Every four years, the HRTPO is required to develop a regional long-range transportation plan (LRTP) to reflect changing conditions such as new planning priorities, population projections, economic change, and anticipated travel demand.
Recently, HRTPO staff began development of the next LRTP, titled Navigating the Future to 2040. To update the LRTP, HRTPO staff examines how the region may develop over the next twenty years based upon projected population and employment growth. Changes in growth can impact demand on the regional transportation system, therefore future plans must consider alternatives to effectively address these needs. Once alternatives are determined, funds are identified to pay for the projects, which can include new or widened roadways as well as new or expanded transit services. This entire process takes approximately four years to complete and requires regional cooperation and public participation.
To date, future population and employment estimates for each Hampton Roads locality for the year 2040 have been developed. Currently, local city and county staff are refining these projections in order to identify where this anticipated growth will occur and how this growth may impact the transportation system.
Additionally, the HRTPO conducted a survey between October and December 2012. This effort was conducted to gather public input regarding regional priorities and concerns in order to help define the vision and goals for the 2040 LRTP. Also, survey respondents were asked to identify potential transportation projects needed around the region.
The web-based survey was distributed via email to over 5,000 recipients. Information and 20,000 bookmarks advertising the survey were posted in all regional libraries which offered internet access to residents who wished to participate in the survey. A link to the survey was also posted on city and county websites as well as other planning agency websites. Additionally, a wide spectrum of local civic and community organizations participated in the survey, including senior and youth groups, emergency management organizations, transit agencies, bicycle and pedestrian advocacy groups, etc. A total of 2,000,000 Facebook and the 400,000 Virginian-Pilot ads were also utilized to encourage Hampton Roads residents to take the survey. Staff also attended several community events to provide additional opportunities for residents to participate in the survey. Over the three months the survey was active, approximately 1,800 responses were collected from across the region.
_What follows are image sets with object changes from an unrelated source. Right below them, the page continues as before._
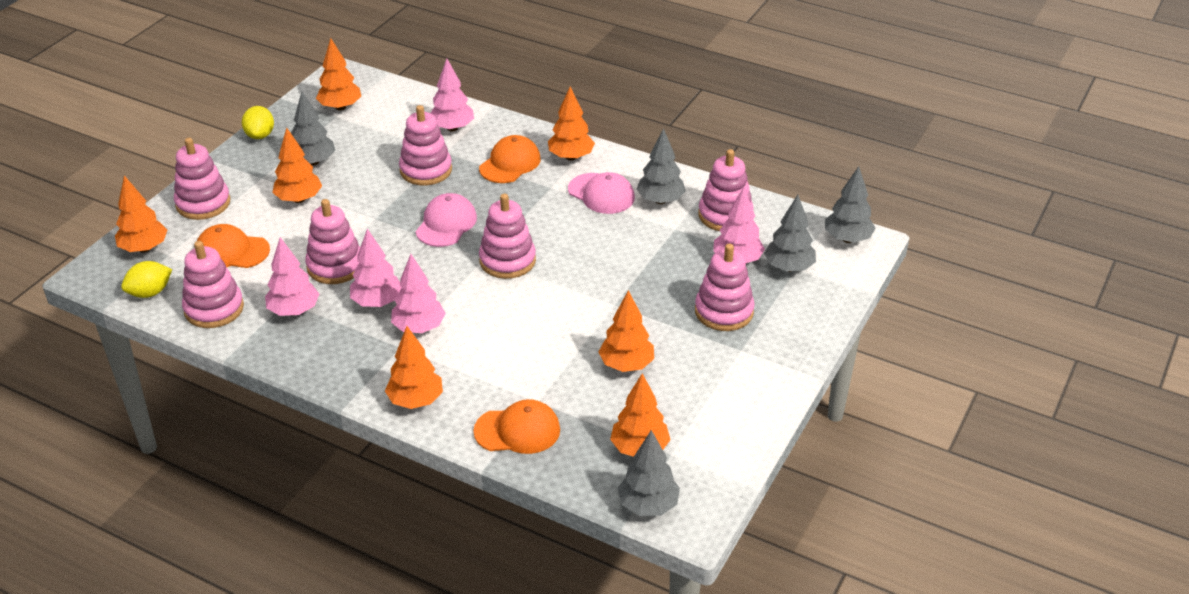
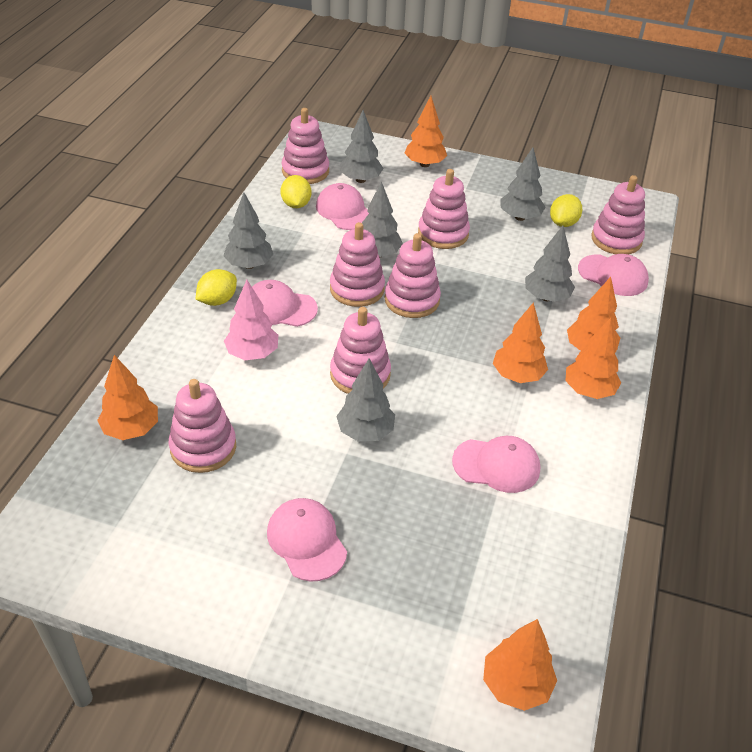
grey tree: 5 -> 6
orange cap: 3 -> 0
orange tree: 7 -> 6
pink cap: 2 -> 5
pink tree: 5 -> 1
yellow lemon: 2 -> 3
Although transportation planning was the primary motivation for the survey, questions relating to quality-of-life issues in Hampton Roads were also posed. Survey respondents chose “Reducing Highway Congestion” as the most important issue facing the region, followed by “Building and Maintaining a Competitive Regional Economy.” Top transportation problems survey respondents are concerned with include “Traffic Congestion,” “Poor Pavement Condition,” and “Lack of Public Transportation.” As far as effective ways to reduce transportation congestion in the region, survey respondents chose “Expanding the Transit System” followed by “Providing Additional Passenger Rail Service between Metro Areas.” Preliminary survey results can be accessed on the HRTPO website. HRTPO staff anticipates the final survey analysis to be concluded in the next few months.
The next step in the development of the 2040 LRTP will be to use survey responses, along with additional stakeholder input, to help define the regional vision and goals for the next LRTP. Along with the potential transportation projects submitted by survey respondents, additional candidate projects will continue to be collected from various regional stakeholders as part of the planning process. Stay tuned as we develop the region’s next long-range transportation plan.
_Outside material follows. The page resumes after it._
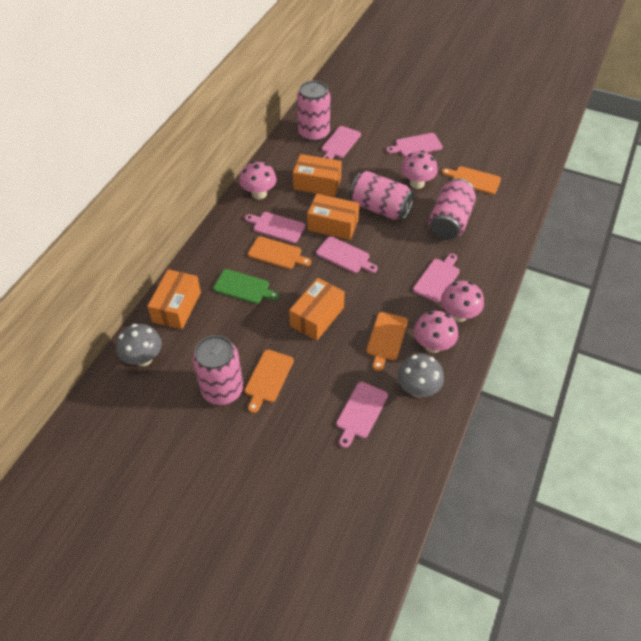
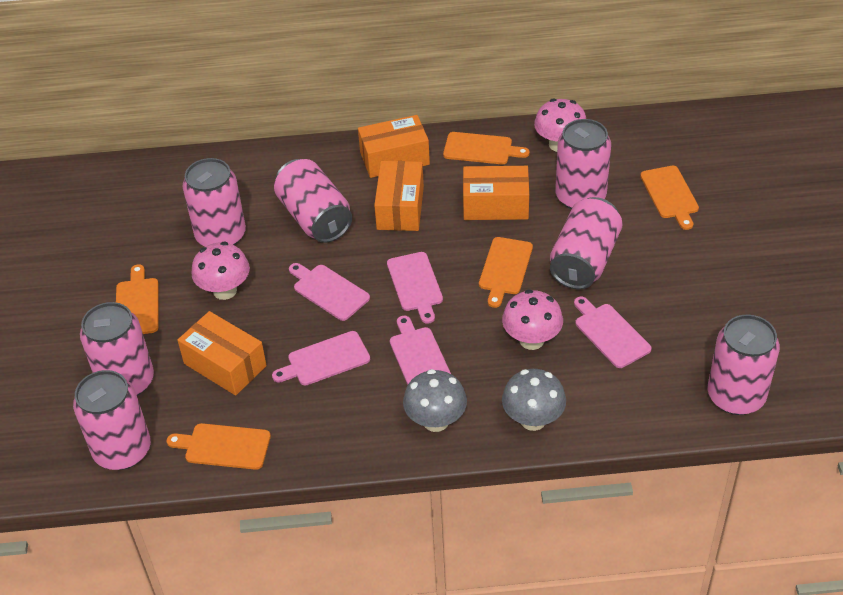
green cutting board: 1 -> 0
orange cutting board: 4 -> 5
pink can: 4 -> 7
pink cutting board: 6 -> 5
pink mushroom: 4 -> 3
The Long-Range Transportation Plan (LRTP) serves as the blueprint for the region’s multimodal transportation system, identifying all regionally significant transportation projects for the Hampton Roads metropolitan area over the next twenty years.
The development of the LRTP is based on a collaborative process involving many regional stakeholders, including: elected officials, regional engineers and planners, representatives from the military, the Port of Virginia, the business community, advocacy groups, and the public. These key stakeholders actively work together to identify, prioritize, and seek transportation funding for needed regional transportation investments.